Tuesday, June 7, 2011

Beyond the Sphere of Private Property...

"Beyond the sphere of private property and the market lies the sphere of compulsion and coercion; here are the dams which organized society has built for the protection of private property and the market against violence, malice, and fraud. This is the realm of constraint as distinguished from the realm of freedom. Here are rules distinguishing between what is legal and what is illegal, what is permitted and what is prohibited.

And here is a grim machine of arms, prisons, and gallows, and the men operating it, ready to crush those who dare to disobey." -Ludwig von Mises, Human Action, p. 719.
What becomes of us when the dams burst?

What becomes of us when these dams burst? At what point do we hold the line on the growth of this grim machine, or even roll it back? Congress will not. Weep and wail as they may about the aggrandizement of executive power at the expense of congressional, they all recognize this truth: a rising tide lifts all ships. It is often argued that each branch strengthens itself at the expense of others, but this is nonsense. As Nock argued, Government does not grow by cannibalizing itself, but by absorbing the power of the people. As executive power grows, so does the power of the legislature and courts. The proportion of power wielded by each branch may fluctuate, but the total state power is ever-increasing. 

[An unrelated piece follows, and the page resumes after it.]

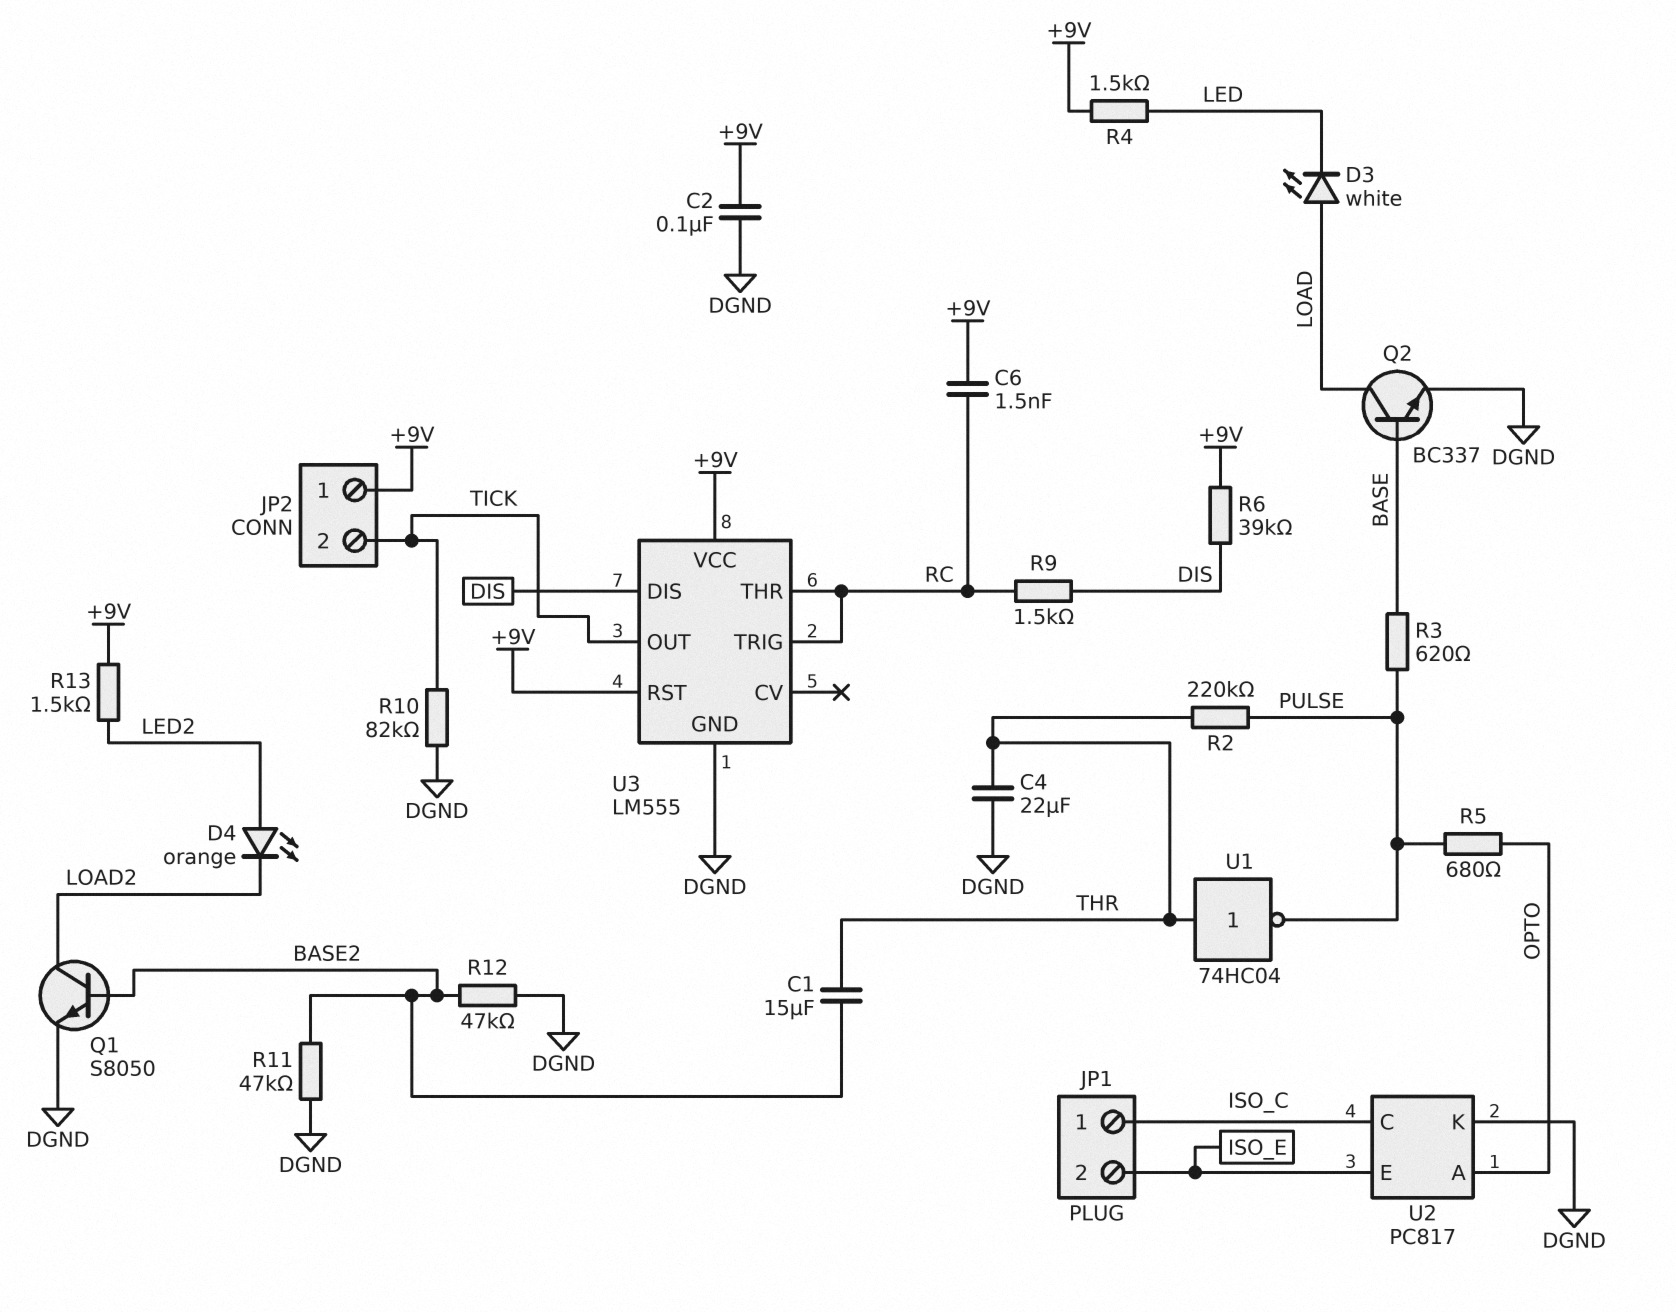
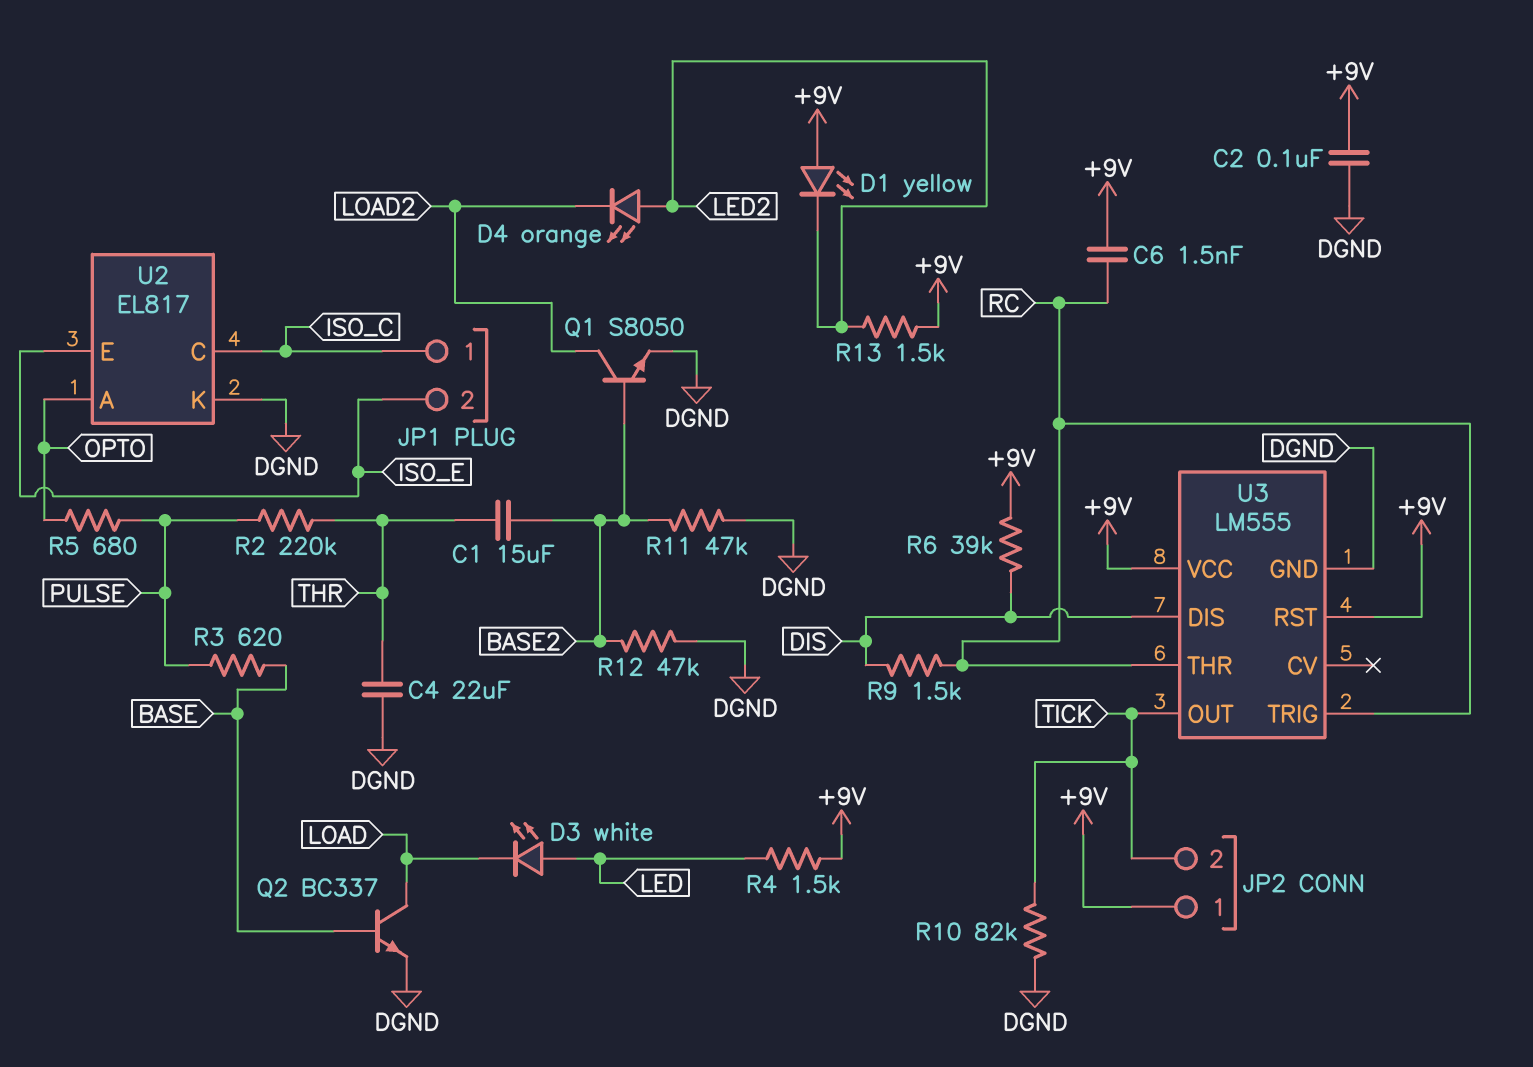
D1: none -> LED yellow (A +9V, K LED2)
D3: LED white (A LOAD, K LED) -> LED white (A LED, K LOAD)
U1: NOT 74HC04 (in THR, out PULSE) -> none
U2: PC817 -> EL817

Despite the sincere convictions of most conservatives, the U.S. Constitution cannot restrain this growth. It may be a truism, but if it could, it would. As Lysander Spooner wrote in the appendix of "No Treason:" "whether the Constitution really be one thing, or another, this much is certain --- that it has either authorized such a government as we have had, or has been powerless to prevent it. In either case, it is unfit to exist."
Spooner contended, as did Rothbard and others, that the Constitution represented a betrayal, not an enshrinement, of the principles of the Declaration of Independence.


Perhaps a return to Constitutionalism is a movement in the right direction; a halfway house between the current trend toward totalitarianism and liberty. I am inclined to think that it is. However, that is a means, not a destination. Even if we could re-establish strict Constructionism tomorrow; If we could burn the Federal Reserve, dissemble the welfare state, abandon military interventionism, and dissolve the myriad departments of the Federal Leviathan, our victory would be but for a day. Another FDR, or Hamilton, or Lincoln, or Johnson would arise...and we would again shuffle down the road to serfdom.

Constitutionalism, then, is a means to a much greater end; a step toward the withering of the State and all its vicious mechanisms.